The Tasman Sea is not happy. For the past couple of days, waves have been crashing over the bow, and sustained winds have routinely been blowing above 35 kts. Several of us have been sick, or at best, feeling very tired. We haven’t been able to profile with the CTD/LADCP system. It has been rough.
Labor of Love
Earlier, I found myself complaining about the rough seas to my wife via text message (having internet at sea is a strange but wonderful luxury!), but she immediately reminded me that, no, I don’t hate this. She is right, it’s true, I love it. Even in these rough seas, I love that I am out on the ocean with a wonderful group of people – scientists, crew, all united in a common goal. We are here to do science and we go through a lot of trouble to get the data. It is truly a team effort.
At the beginning of our cruise, and again a few days ago, we have had the chance to work side by side with the R/V Roger Revelle, made possible by National Science Foundation and Schmidt Ocean Institute. What can you do with two ships that you can’t do with one, you might ask. Well… the best answer is probably that the ocean is incredibly complex. In the deep ocean, the crests of the internal waves we on Falkor are studying are separated by about 150 km, going up and down every 12.42 h (the lunar semidiurnal tidal period). The vertical structure of velocity and density fluctuations associated with these internal waves is smooth (“low mode”). As this wave field hits the shelf of Tasmania, the small bumps, valleys, cliffs, and ridges of the bottom topography all affect the waves in slightly different ways. Some portion of the wave field gets reflected as another “low-mode” with a large spatial scale, but some are transformed into wave motions with much smaller spatial scales. Some get transformed into the turbulence that the Revelle’s team is chasing. Resolving this spatial and temporal pattern is difficult – you can’t be everywhere at the same time.
The Art of Science
Furthermore, the internal waves we are studying are only one color in a rich tableau. In the Tasman Sea, they are one of the dominant colors, but even offshore we have been seeing all sorts of other motions complicating the picture. There are temperature fronts, mesoscale eddies, near-inertial currents, and internal waves generated by the wind (we see plenty of these last week – see Fig. 2!), etc. Ultimately, that is the reason why, in addition to the moorings, which take measurements at fixed locations, we are doing these ship surveys. We want to understand the three-dimensionality of the semidiurnal waves, and separate them from everything else.

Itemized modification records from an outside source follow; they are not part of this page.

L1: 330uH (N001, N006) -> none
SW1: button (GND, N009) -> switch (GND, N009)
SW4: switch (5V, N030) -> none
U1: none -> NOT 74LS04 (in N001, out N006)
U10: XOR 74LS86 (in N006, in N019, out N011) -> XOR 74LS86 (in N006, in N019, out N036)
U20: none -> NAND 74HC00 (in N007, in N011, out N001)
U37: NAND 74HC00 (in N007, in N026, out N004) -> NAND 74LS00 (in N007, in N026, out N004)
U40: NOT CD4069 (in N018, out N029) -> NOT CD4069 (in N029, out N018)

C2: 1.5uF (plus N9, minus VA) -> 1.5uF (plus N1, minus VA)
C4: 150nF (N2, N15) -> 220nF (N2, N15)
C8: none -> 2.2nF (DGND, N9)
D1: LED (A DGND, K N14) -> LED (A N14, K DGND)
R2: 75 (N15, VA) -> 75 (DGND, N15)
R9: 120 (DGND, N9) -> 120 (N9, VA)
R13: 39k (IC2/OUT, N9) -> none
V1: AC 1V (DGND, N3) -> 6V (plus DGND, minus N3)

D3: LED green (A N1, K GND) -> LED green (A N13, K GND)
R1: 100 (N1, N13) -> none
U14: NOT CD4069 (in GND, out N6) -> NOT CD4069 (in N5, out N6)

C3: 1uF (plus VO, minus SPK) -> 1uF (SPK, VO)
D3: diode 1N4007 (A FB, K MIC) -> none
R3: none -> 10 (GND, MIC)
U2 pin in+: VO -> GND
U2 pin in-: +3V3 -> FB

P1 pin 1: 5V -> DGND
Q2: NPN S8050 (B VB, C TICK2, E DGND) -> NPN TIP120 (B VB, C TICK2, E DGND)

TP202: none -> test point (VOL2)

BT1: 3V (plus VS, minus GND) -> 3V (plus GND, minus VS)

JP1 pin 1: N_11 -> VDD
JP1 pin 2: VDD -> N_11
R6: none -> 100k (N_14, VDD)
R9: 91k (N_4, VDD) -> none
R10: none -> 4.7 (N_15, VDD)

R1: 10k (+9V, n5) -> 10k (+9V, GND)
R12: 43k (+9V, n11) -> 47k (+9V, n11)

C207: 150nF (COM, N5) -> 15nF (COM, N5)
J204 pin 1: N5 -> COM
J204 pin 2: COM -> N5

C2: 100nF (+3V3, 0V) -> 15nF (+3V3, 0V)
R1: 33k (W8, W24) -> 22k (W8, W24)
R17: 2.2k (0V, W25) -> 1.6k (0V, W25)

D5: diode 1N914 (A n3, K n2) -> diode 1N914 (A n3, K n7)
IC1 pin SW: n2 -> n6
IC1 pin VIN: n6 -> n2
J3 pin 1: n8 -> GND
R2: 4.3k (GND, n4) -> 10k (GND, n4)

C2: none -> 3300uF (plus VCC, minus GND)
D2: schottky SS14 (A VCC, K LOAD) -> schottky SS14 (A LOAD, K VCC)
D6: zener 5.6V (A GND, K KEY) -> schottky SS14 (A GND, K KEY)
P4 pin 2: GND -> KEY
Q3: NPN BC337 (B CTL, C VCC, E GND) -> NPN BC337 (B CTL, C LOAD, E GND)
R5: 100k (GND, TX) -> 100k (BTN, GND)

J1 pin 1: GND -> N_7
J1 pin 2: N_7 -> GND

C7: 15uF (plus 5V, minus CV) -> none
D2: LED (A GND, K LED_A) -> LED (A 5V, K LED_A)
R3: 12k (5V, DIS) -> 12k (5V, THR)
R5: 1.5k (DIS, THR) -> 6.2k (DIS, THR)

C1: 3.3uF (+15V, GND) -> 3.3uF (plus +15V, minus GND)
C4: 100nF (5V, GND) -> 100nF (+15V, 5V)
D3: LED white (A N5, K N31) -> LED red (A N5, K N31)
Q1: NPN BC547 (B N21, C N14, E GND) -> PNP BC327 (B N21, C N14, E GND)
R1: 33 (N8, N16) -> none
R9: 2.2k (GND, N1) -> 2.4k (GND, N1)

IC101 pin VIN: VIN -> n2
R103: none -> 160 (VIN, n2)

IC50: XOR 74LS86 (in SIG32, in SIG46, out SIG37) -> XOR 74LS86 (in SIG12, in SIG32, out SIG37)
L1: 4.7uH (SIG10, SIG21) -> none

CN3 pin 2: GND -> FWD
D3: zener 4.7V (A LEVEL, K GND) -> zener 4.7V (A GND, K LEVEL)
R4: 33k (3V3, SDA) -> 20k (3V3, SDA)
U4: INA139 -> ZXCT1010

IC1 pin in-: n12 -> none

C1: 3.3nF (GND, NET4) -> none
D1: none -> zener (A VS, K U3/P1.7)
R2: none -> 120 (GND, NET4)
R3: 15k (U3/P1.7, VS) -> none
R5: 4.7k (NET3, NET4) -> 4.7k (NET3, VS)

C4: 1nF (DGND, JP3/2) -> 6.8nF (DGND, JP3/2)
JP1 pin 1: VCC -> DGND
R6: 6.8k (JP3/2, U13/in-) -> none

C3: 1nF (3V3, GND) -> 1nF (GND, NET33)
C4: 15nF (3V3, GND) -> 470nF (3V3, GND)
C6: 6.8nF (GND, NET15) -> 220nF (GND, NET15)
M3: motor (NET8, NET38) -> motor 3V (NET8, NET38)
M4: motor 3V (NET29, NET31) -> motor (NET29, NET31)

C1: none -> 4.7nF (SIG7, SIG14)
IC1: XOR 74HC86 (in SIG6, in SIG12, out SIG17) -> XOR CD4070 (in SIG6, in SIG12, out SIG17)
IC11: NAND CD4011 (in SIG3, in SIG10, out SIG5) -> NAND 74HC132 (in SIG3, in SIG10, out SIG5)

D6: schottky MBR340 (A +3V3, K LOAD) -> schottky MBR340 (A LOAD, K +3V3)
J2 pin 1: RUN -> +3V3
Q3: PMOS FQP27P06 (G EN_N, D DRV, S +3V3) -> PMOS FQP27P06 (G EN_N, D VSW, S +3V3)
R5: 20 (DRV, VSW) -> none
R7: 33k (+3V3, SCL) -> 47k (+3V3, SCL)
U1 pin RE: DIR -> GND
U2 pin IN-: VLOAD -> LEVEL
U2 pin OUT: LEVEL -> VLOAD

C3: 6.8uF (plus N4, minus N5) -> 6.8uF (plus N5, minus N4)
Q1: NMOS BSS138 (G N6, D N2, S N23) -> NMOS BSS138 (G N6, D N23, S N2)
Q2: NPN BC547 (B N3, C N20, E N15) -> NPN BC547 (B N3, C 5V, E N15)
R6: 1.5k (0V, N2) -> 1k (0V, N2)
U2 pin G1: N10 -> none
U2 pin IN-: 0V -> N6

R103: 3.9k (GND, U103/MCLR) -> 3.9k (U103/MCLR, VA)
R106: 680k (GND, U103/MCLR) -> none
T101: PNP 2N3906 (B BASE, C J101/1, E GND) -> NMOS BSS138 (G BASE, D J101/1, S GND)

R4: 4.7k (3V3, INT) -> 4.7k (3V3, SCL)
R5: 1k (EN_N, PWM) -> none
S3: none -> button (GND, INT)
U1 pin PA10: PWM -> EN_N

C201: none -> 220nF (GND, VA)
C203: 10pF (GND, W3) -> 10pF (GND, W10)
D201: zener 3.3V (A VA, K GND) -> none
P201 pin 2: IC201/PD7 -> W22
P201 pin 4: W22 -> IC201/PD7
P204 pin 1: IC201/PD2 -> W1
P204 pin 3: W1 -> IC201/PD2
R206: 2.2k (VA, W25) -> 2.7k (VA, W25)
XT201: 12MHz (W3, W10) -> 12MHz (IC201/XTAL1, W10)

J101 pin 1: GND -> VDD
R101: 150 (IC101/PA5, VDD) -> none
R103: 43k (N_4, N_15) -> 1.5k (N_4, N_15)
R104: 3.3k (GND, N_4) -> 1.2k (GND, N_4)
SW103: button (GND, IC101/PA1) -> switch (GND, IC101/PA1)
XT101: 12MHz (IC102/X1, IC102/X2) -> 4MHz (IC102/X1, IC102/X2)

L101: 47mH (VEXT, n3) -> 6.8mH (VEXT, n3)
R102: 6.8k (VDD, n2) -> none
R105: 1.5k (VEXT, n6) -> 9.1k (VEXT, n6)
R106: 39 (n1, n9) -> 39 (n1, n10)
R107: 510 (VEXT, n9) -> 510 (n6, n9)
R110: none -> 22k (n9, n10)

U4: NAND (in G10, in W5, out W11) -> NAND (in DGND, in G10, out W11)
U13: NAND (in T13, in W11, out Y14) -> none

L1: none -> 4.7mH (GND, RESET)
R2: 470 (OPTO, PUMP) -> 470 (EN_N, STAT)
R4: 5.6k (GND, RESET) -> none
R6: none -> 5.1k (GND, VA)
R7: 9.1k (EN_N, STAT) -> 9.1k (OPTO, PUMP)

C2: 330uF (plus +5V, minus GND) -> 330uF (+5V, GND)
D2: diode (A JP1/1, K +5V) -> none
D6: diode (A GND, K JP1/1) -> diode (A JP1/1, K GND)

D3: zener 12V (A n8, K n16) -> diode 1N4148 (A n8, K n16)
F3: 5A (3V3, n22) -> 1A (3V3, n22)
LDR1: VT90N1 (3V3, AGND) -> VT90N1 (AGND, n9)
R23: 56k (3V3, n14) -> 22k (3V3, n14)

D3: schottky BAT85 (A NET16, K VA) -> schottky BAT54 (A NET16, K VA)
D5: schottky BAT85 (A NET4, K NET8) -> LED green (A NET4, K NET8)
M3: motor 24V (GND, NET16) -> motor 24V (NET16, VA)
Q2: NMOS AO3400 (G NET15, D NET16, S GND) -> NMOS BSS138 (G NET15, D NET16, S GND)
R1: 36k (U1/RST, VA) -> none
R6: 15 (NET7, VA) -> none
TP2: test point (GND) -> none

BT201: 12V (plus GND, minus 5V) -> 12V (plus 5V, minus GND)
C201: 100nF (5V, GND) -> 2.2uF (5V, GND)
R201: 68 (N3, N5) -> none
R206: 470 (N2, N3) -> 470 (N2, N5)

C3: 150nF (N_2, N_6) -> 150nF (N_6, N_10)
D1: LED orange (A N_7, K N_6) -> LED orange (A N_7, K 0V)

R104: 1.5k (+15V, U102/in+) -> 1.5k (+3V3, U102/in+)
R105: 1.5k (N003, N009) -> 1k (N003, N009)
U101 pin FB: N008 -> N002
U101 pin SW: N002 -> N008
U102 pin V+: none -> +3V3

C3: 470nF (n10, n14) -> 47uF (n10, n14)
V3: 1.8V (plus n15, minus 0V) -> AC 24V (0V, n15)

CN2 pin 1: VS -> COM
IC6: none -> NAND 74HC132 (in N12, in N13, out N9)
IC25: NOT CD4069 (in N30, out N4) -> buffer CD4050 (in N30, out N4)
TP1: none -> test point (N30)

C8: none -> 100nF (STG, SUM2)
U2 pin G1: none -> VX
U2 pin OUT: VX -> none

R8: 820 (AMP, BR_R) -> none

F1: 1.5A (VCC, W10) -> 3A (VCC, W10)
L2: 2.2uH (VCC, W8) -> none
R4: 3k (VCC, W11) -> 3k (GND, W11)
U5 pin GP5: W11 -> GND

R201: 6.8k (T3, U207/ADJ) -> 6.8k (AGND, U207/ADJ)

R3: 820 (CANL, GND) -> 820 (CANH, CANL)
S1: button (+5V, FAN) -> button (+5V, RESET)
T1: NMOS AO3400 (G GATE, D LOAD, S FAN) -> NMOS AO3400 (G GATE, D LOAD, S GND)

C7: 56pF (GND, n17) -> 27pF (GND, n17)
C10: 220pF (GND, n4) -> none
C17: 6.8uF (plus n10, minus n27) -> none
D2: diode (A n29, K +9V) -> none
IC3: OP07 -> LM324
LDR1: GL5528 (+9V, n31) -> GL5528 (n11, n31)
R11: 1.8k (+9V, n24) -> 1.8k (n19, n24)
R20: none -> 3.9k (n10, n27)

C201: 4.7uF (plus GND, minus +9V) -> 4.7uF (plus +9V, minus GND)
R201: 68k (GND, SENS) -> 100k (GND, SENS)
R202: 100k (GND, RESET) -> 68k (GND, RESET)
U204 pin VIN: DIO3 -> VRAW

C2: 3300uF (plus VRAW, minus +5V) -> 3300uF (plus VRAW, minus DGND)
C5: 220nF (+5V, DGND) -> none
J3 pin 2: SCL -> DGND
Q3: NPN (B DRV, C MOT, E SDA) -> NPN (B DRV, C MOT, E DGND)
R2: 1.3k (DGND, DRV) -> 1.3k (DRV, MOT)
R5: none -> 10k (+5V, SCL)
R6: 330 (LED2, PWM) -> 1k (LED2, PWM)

A couple of days ago we met up again with the Revelle for a few hours to do another survey that might clarify some of these interactions and structures. Falkor did an along-slope survey, collecting profiles of temperature every 0.5 km (with XBTs) and measuring currents with the shipboard ADCP along the section where our moorings are deployed. Meanwhile, the Revellewas doing a time series at the shallow end, resolving how things evolve in time. We will connect all this spatial and temporal data for years to come. Of course, all these motions impact each other. Perhaps, like with a good impressionist painting, it will only make sense once we take a few steps back and consider the whole picture; waves, swirls, and all.
So, Melissa, my Love, you are right. I don’t particularly like the stomach-turning pitch and roll, but I love that we are here to experience it with the crew of Falkor and the Revelle, working together to advance our knowledge of the ocean.